REVIEW - Daughter of Smoke and Bone - Laini Taylor

Hardcover, US, 420 pages
Published September 27th 2011
by Little, Brown & Company
Around the world, black handprints are appearing on doorways, scorched there by winged strangers who have crept through a slit in the sky.
In a dark and dusty shop, a devil's supply of human teeth grown dangerously low.
And in the tangled lanes of Prague, a young art student is about to be caught up in a brutal otherwordly war.

Meet Karou. She fills her sketchbooks with monsters that may or may not be real; she's prone to disappearing on mysterious "errands"; she speaks many languages--not all of them human; and her bright blue hair actually grows out of her head that color.
Who is she? That is the question that haunts her, and she's about to find out.

When one of the strangers--beautiful, haunted Akiva--fixes his fire-colored eyes on her in an alley in Marrakesh, the result is blood and starlight, secrets unveiled, and a star-crossed love whose roots drink deep of a violent past. But will Karou live to regret learning the truth about herself?
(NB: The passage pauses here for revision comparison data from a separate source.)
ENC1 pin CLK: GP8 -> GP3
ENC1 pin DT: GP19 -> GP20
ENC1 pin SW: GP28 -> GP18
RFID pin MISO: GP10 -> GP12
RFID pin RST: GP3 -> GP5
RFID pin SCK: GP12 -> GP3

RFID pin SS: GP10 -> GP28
SHAMELESS COVER-JUDGER DISCLAIMER: I didn’t like the cover for this one AT ALL. I don’t know why. Maybe it was the mask. Because when I looked at it, I thought it was going to be about the theater or something, which gave me terrible flashbacks to when my teachers used to try to make me act/talk in front of people and I would have minor panic attacks at the very thought of it. So yeah, I didn’t like it. I still don’t. It makes me want to go stand in the corner and try to breathe slowly and calm myself down. Please don’t hate me.


But…in other news…this:

5/5 Stars!

Holy Frickin’ Heck, this book is good! I’m so very glad that I was paying attention when other bloggers were singing its praises and snapped up a copy.
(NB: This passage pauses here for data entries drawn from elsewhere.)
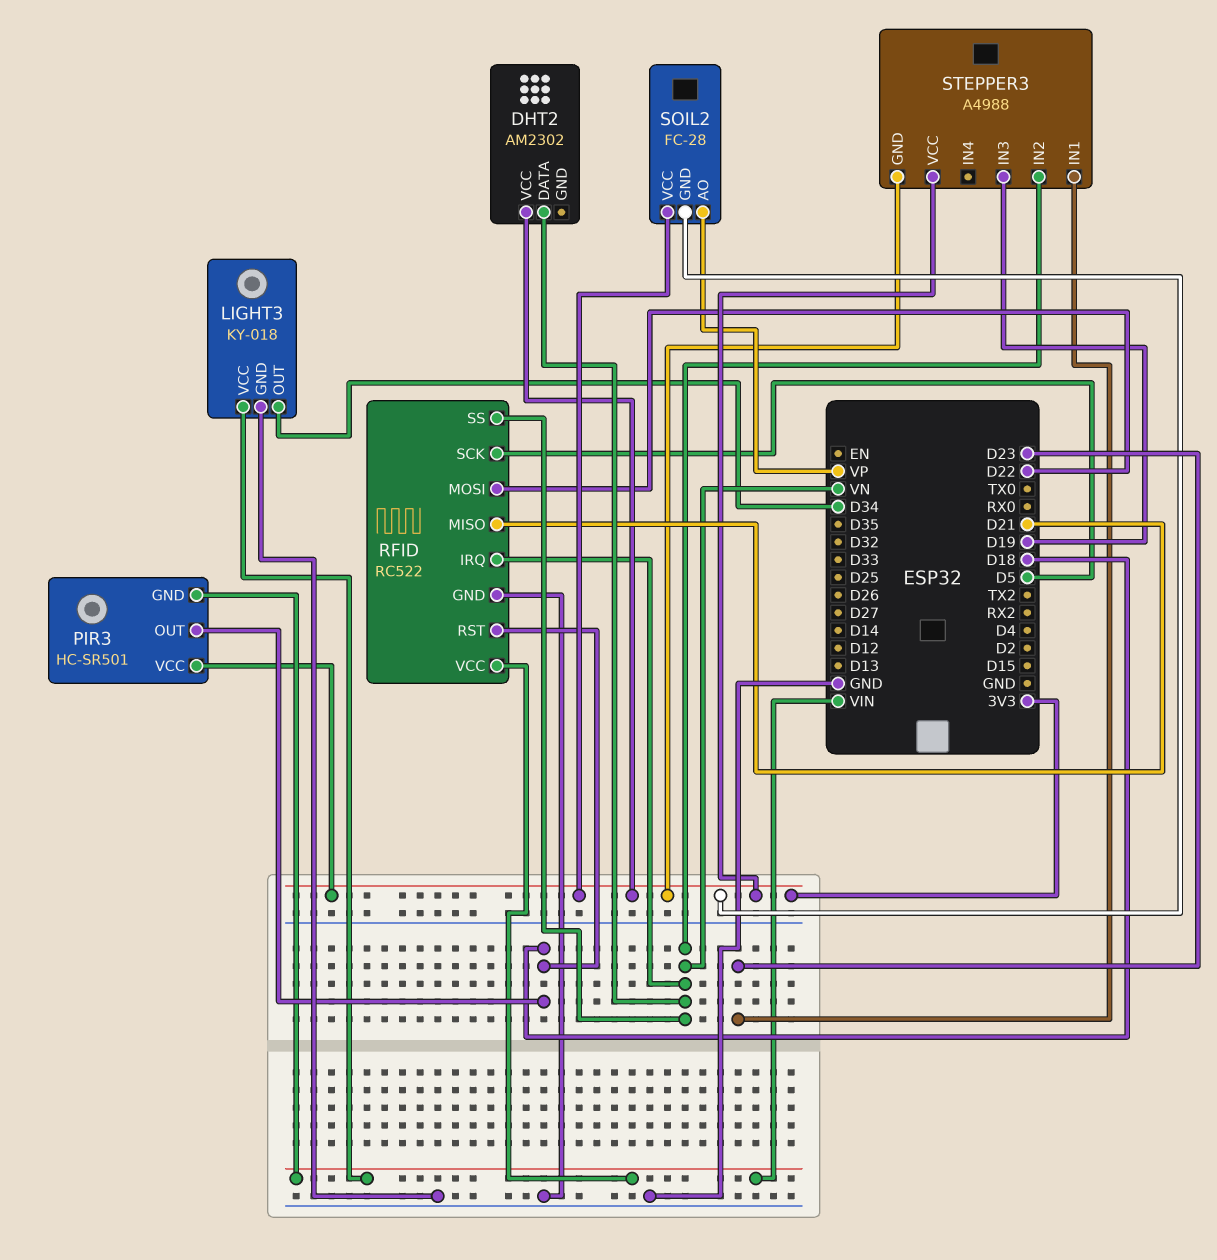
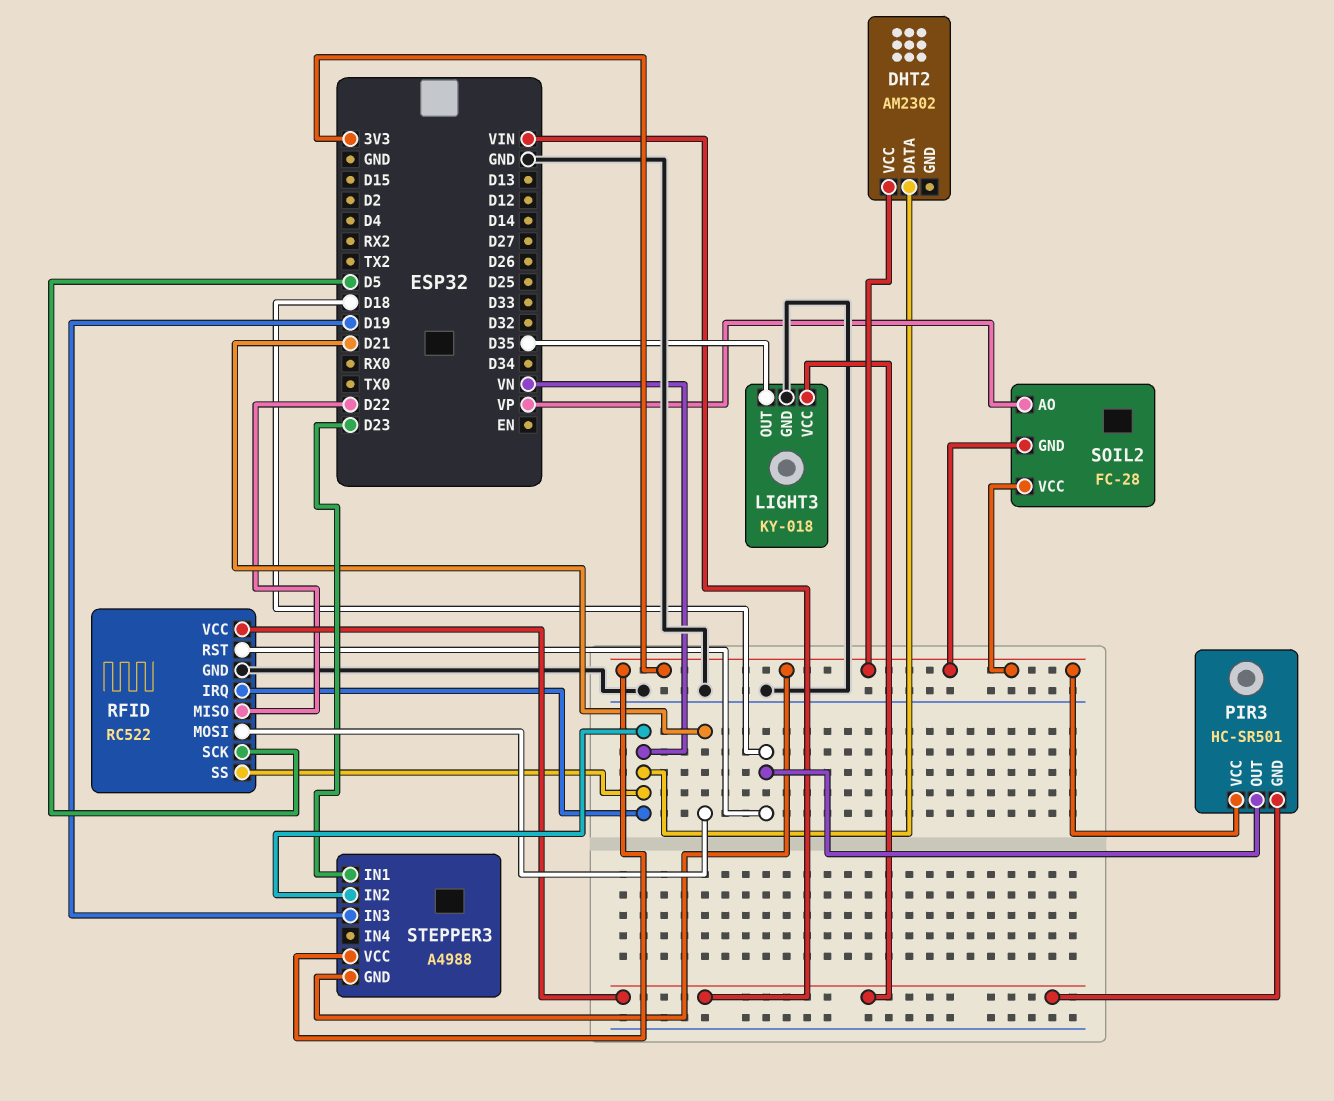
LIGHT3 pin OUT: D34 -> D35
RFID pin MISO: D21 -> D22
RFID pin MOSI: D22 -> D21

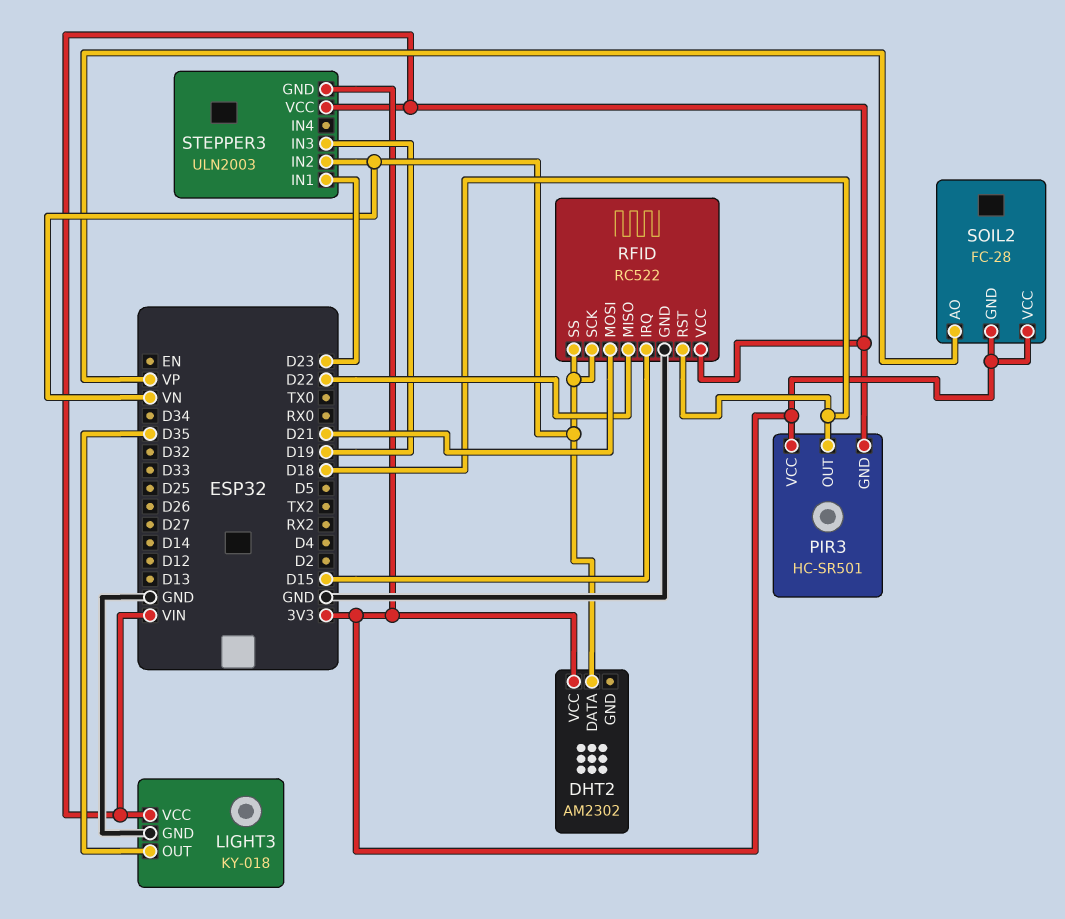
RFID pin IRQ: VN -> D15
RFID pin SCK: D5 -> VN
STEPPER3: A4988 -> ULN2003
STEPPER3 pin VCC: 3V3 -> VIN

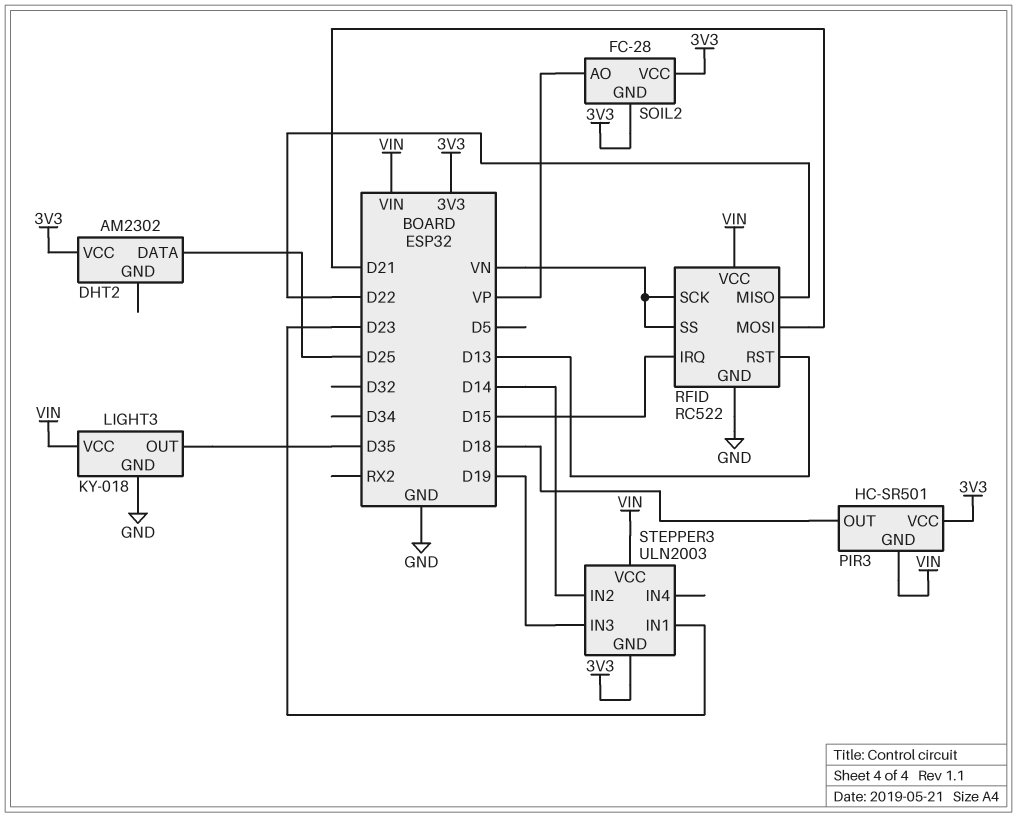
DHT2 pin DATA: VN -> D25
RFID pin RST: D18 -> D13
STEPPER3 pin IN2: VN -> D14

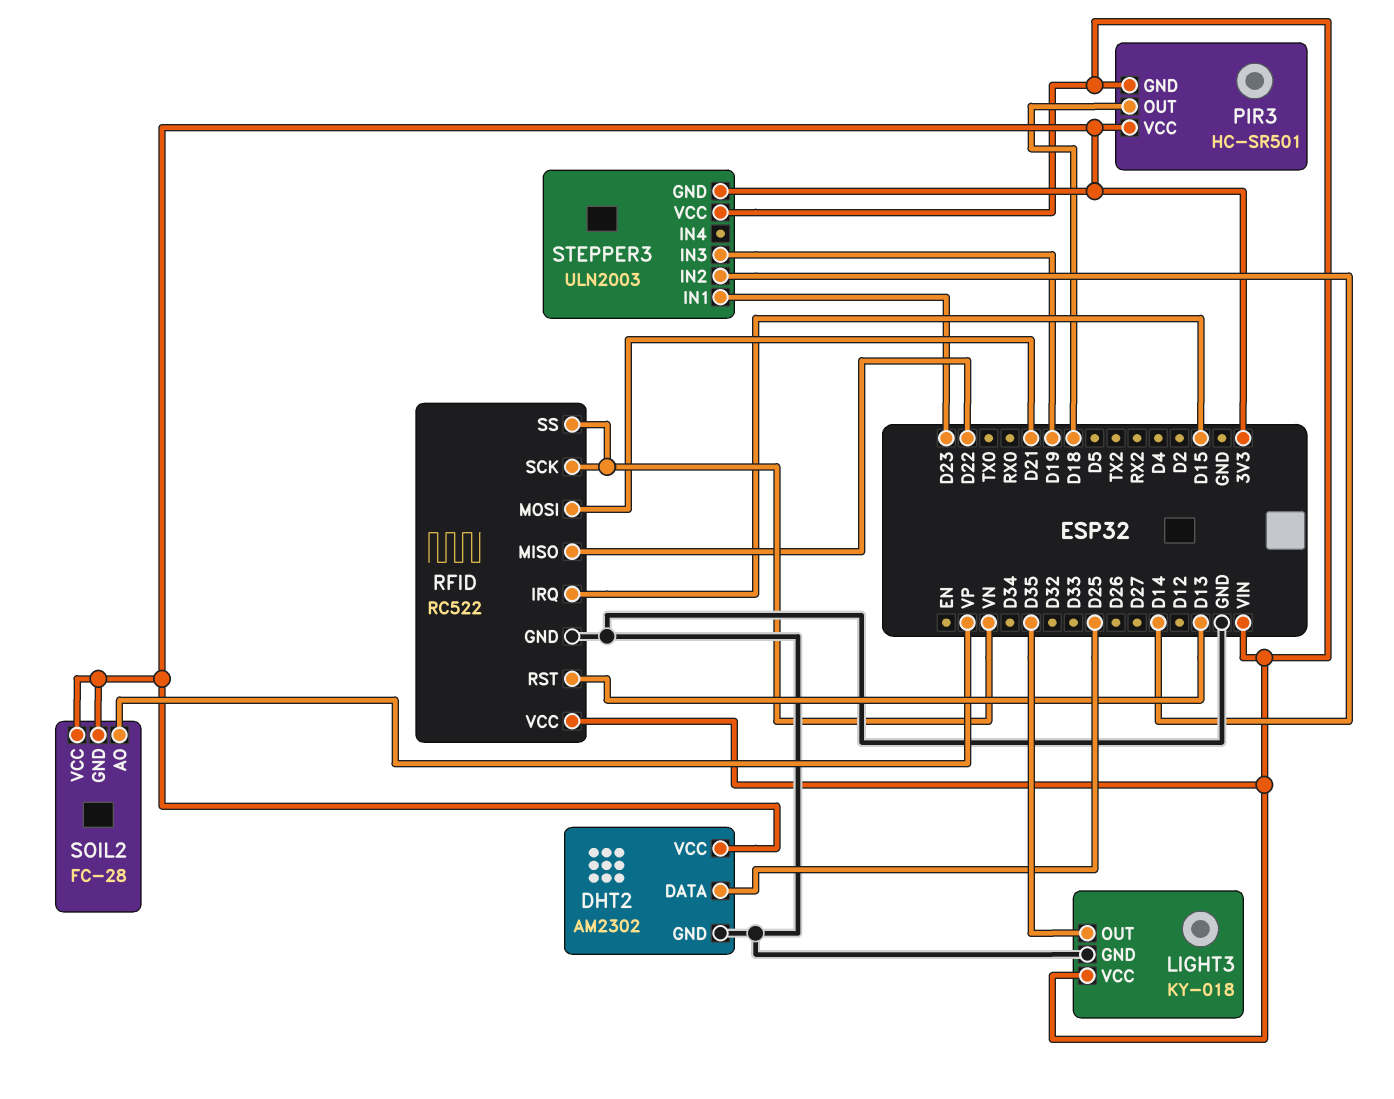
DHT2 pin GND: none -> GND

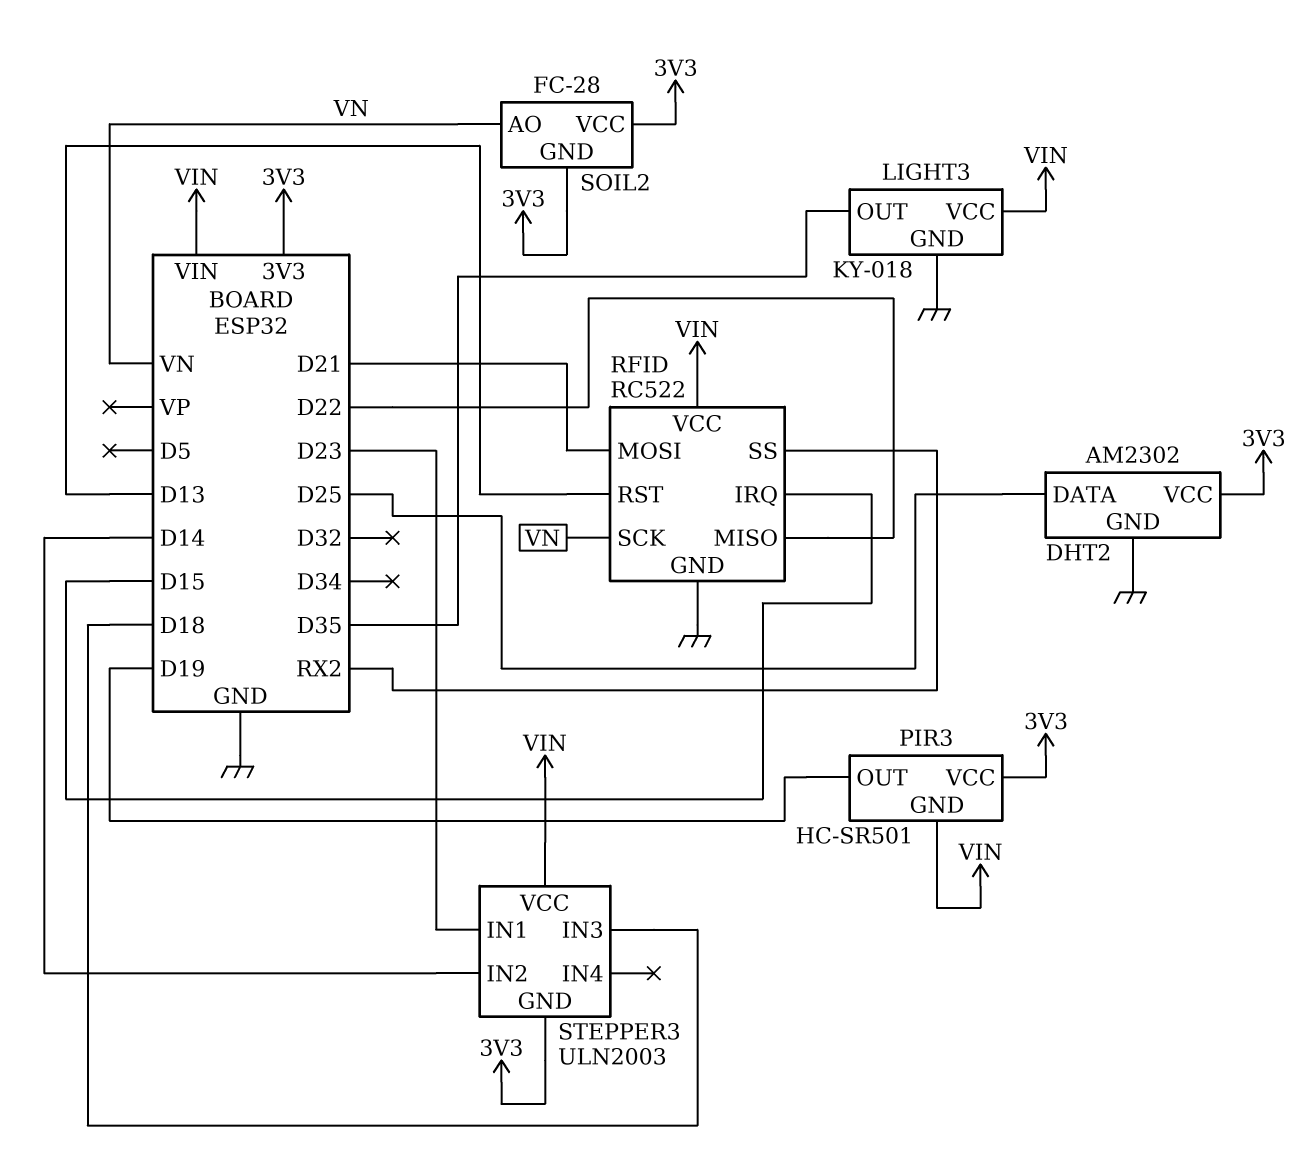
PIR3 pin OUT: D18 -> D19
RFID pin SS: VN -> RX2
SOIL2 pin AO: VP -> VN
STEPPER3 pin IN3: D19 -> D18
Seriously. You don’t even know.

Karou is a teenage girl who has bright blue hair and can speak just about every language, has a hot ex-boyfriend and a quirky best friend. By every right she should be THE most Mary-Sue character ever created. But she’s not. I adored her. She has such depth of character, such feeling. Experiencing this world through her eyes, knowing what was happening right underneath the surface, was a huge treat. She is full of secrets, and those secrets tie in so perfectly with the mythology that the author has created, that I just couldn’t put this book down.

And her relationships—between her and the “normal” people, her best friend, her ex-boyfriend, as well as with the less than normal people, Brimstone and the other Chimera that had raised her—were just so complex and varied.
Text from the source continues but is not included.